After initial proceedings on class certification, the parties entered into a settlement agreement purportedly representing a class of nearly 104,000 individuals with claims averaging approximately $43 and providing a potential class recovery of $4.5 million.[2] Under the terms of the settlement, Union Fidelity agreed to pay reasonable attorney fees over and above the $4.5 million available to the class. The settlement provided that class counsel's attorney fees would be fixed by the trial court at a hearing subsequent to final approval of the settlement. Each party reserved the right to appeal the trial court's award of attorney fees.

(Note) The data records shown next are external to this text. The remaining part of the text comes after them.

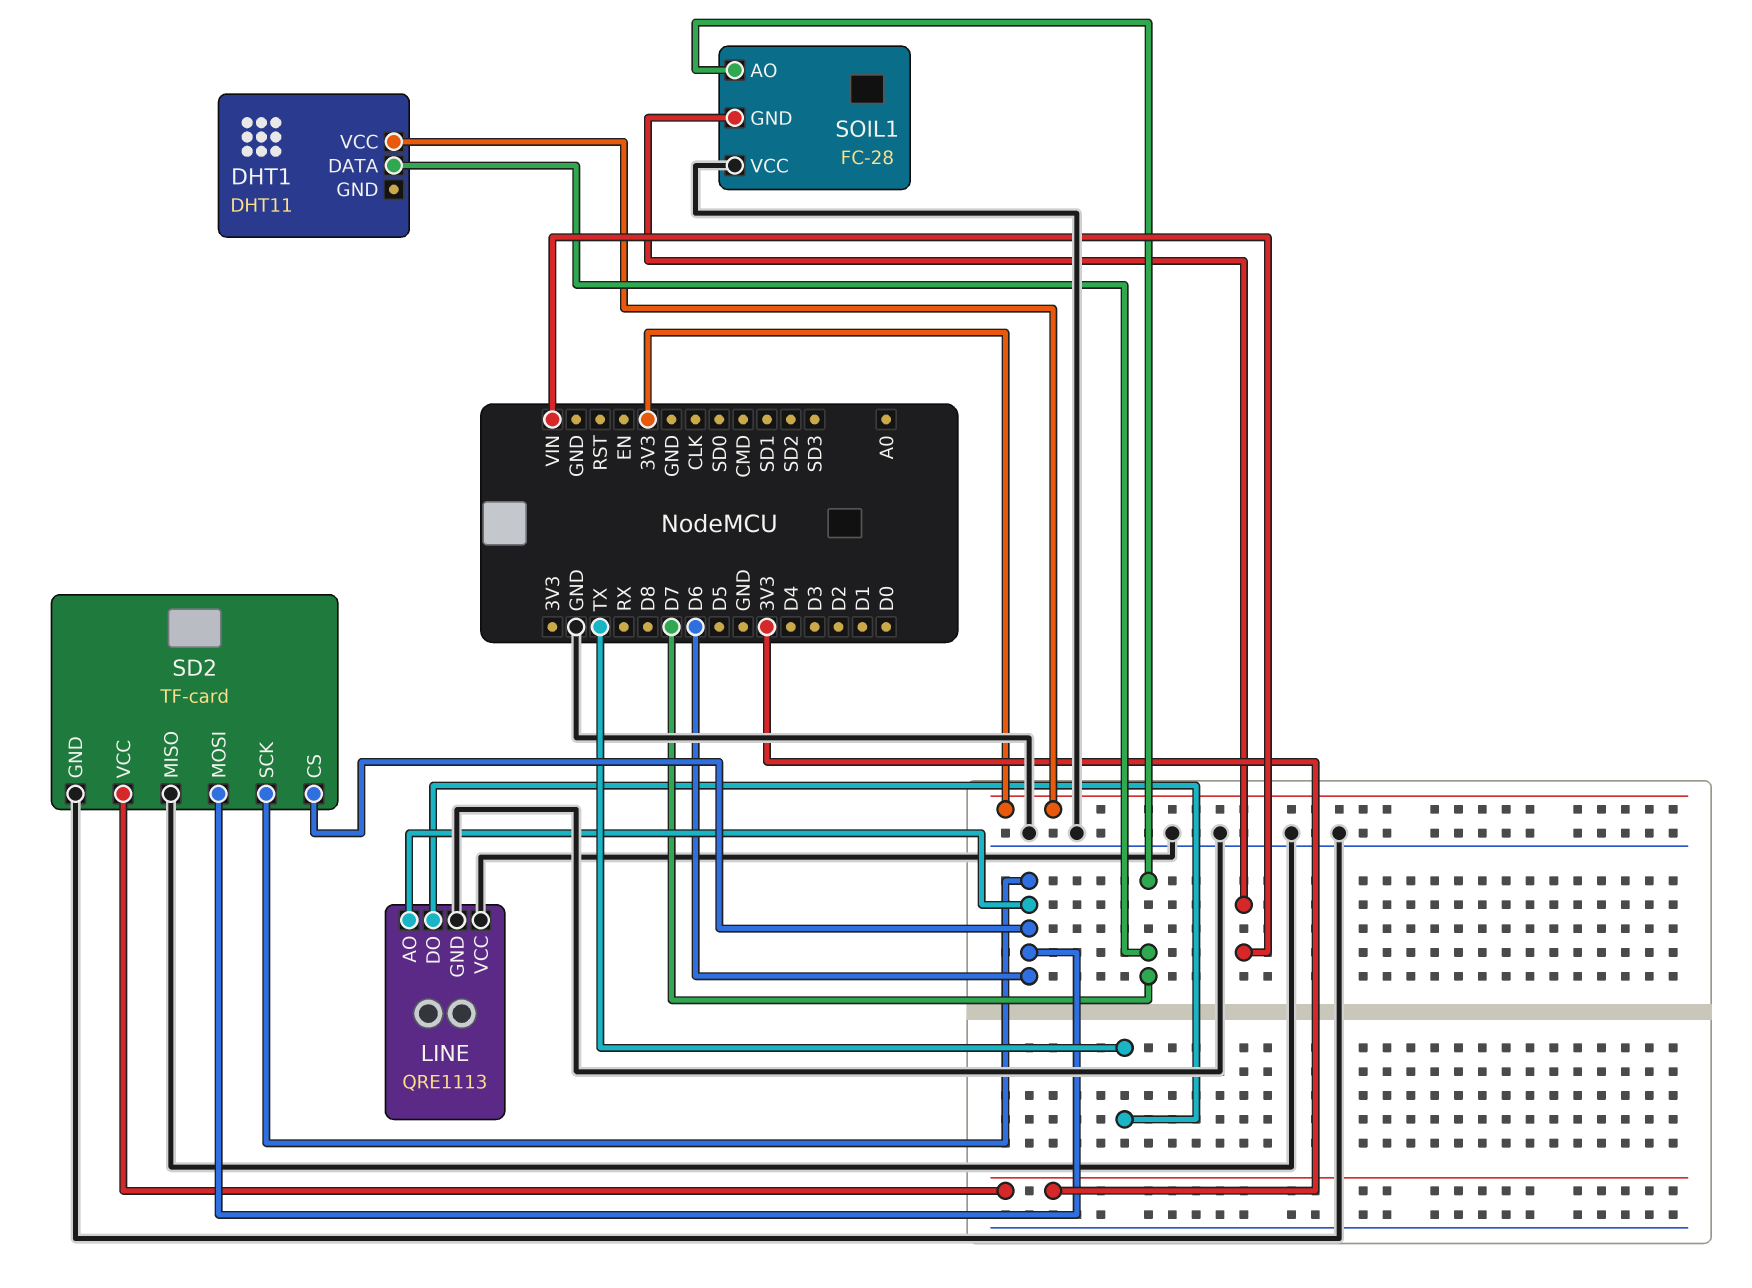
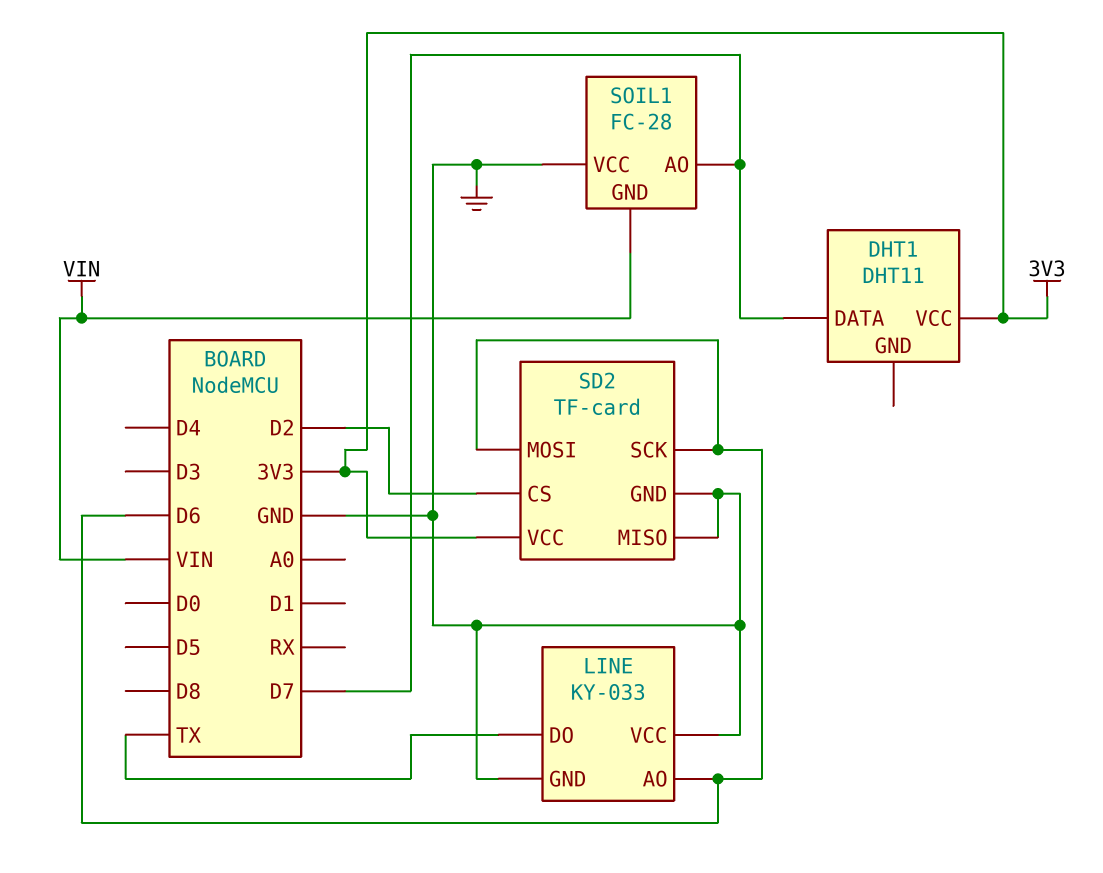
LINE: QRE1113 -> KY-033
SD2 pin CS: D6 -> D2

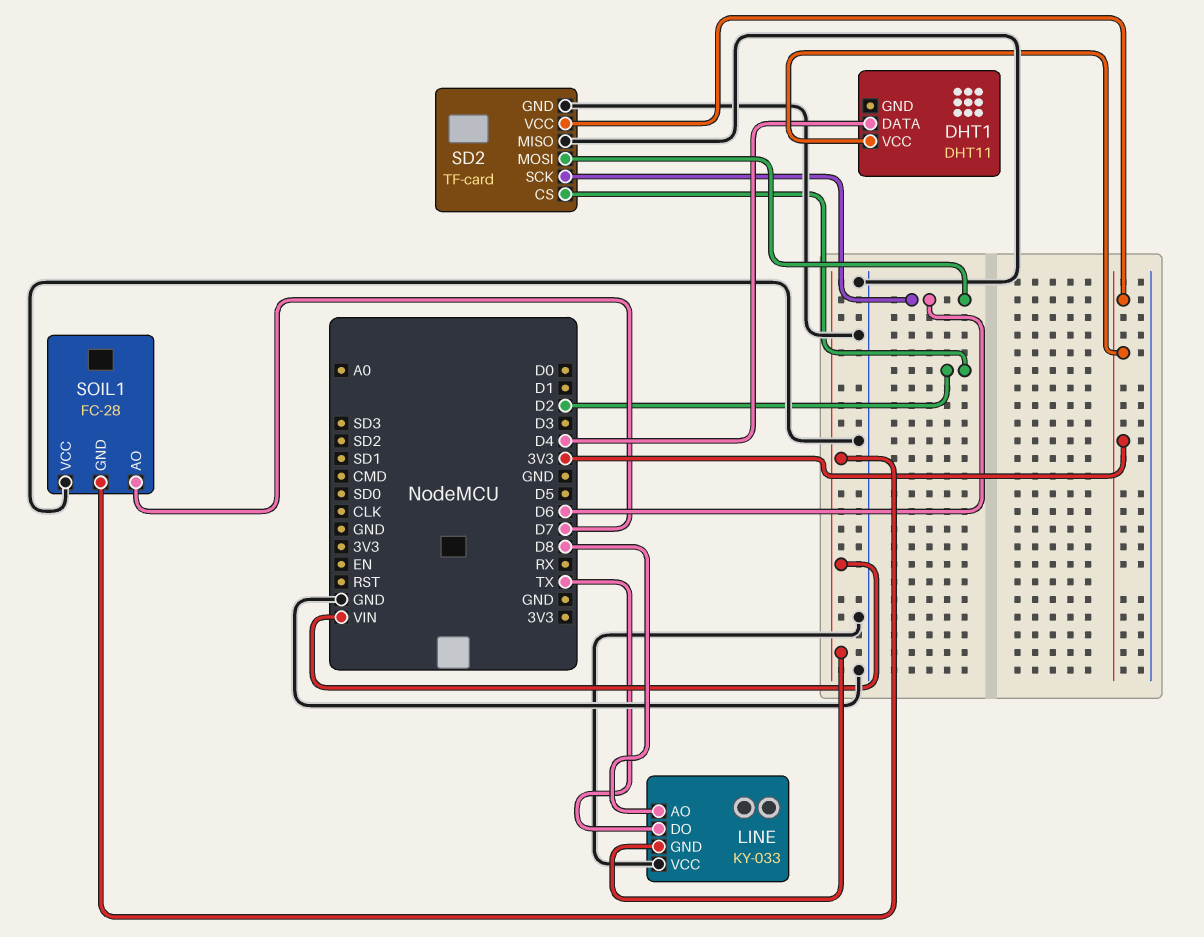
DHT1 pin DATA: D7 -> D4
LINE pin AO: D6 -> D8
LINE pin GND: GND -> VIN

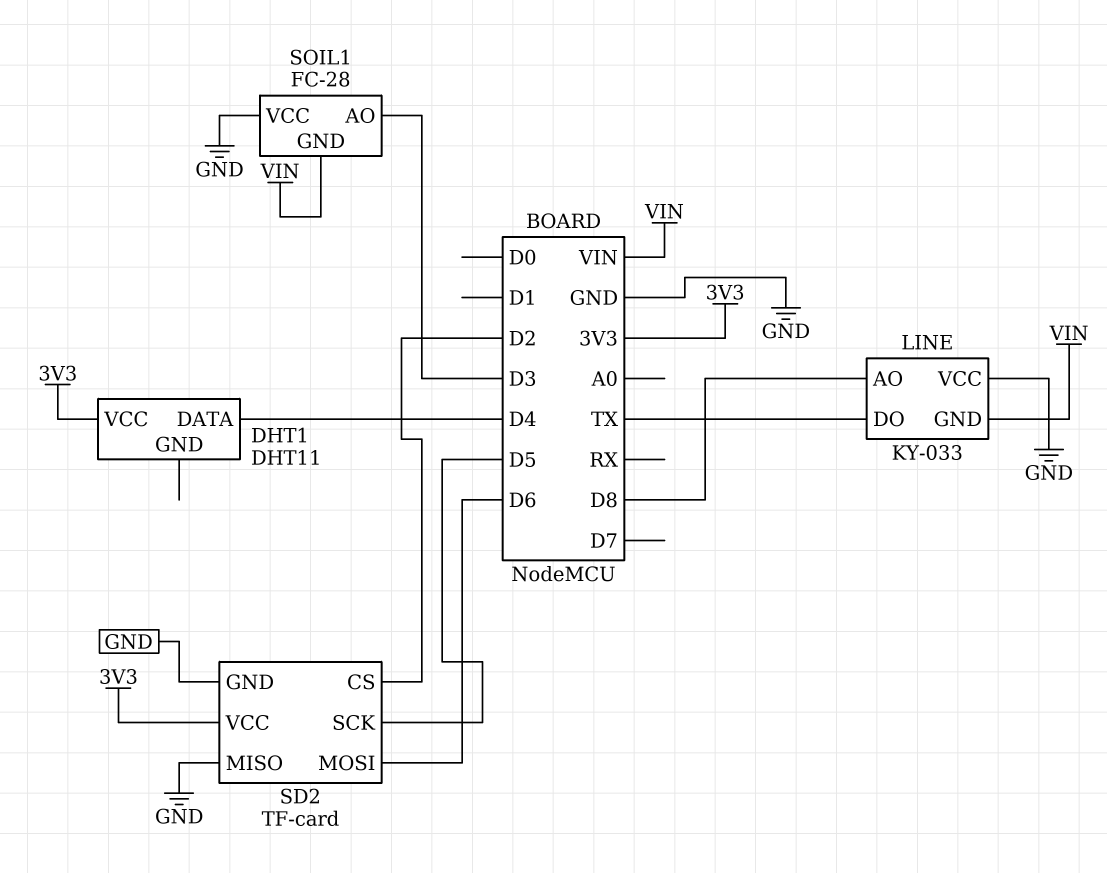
SD2 pin SCK: D6 -> D5
SOIL1 pin AO: D7 -> D3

On December 9, 1999, the trial court preliminarily approved the settlement, before notice was given to members of the class. With regard to notice, Union Fidelity claimed that, because of the nature of its relationship with the class members, it did not have readily available each member's last known address. Union Fidelity asserted that developing a list of such addresses, while not impossible, would take "thousands of hours." We can find nothing in the record indicating that class counsel challenged this assertion. On January 20, 1999, some 4,080 individual notices of settlement were sent to class members who had previously given their addresses to Union Fidelity for unrelated reasons. On January 31 and February 7, 1999, the remaining approximately 100,000 class members were given notice of the pendency of the action and preliminary approval of the settlement through publication in 12 Alabama newspapers. Class members were given until February 23, 1999, to opt out of the settlement, and, if they did not, they had until June 14, 1999, to file a claim accompanied by the required documentation.

On March 24, 1999, the trial court conducted a final fairness hearing on the proposed settlement and also heard evidence from both parties on the attorney-fee issue. During the hearing affidavits were filed indicating that, as of the date of the hearing, only 113 claims had been made, resulting in potential disbursements in the amount of $4,520.16. Nevertheless, with no objections having been presented and no one having opted out, the trial court gave the settlement final approval on April 1, 1999. The class members were notified that they could opt out of the settlement if they so chose, but that, in order to participate, they would have to submit a claim form along with supporting documentation.

On April 15, 1999, the trial court conducted a hearing on determining a reasonable attorney fee and awarded class counsel a fee of $915,000. Union Fidelity appeals only the attorney-fee award.

Abuse of discretion is the applicable standard for reviewing the trial court's award of an attorney fee. See Ex parte Horn, 718 So. 2d 694, 702 (Ala.1998); and Edelman & Combs v. Law, 663 So. 2d 957, 958 (Ala.1995).

The issue before us is whether the trial court abused its discretion in awarding *189 $915,000 in attorney fees based primarily upon the common-fund theory, when attorney fees were not to be taken as a percentage of the class recovery, class notice was given primarily by publication, and only a minor percentage of the class had filed claims.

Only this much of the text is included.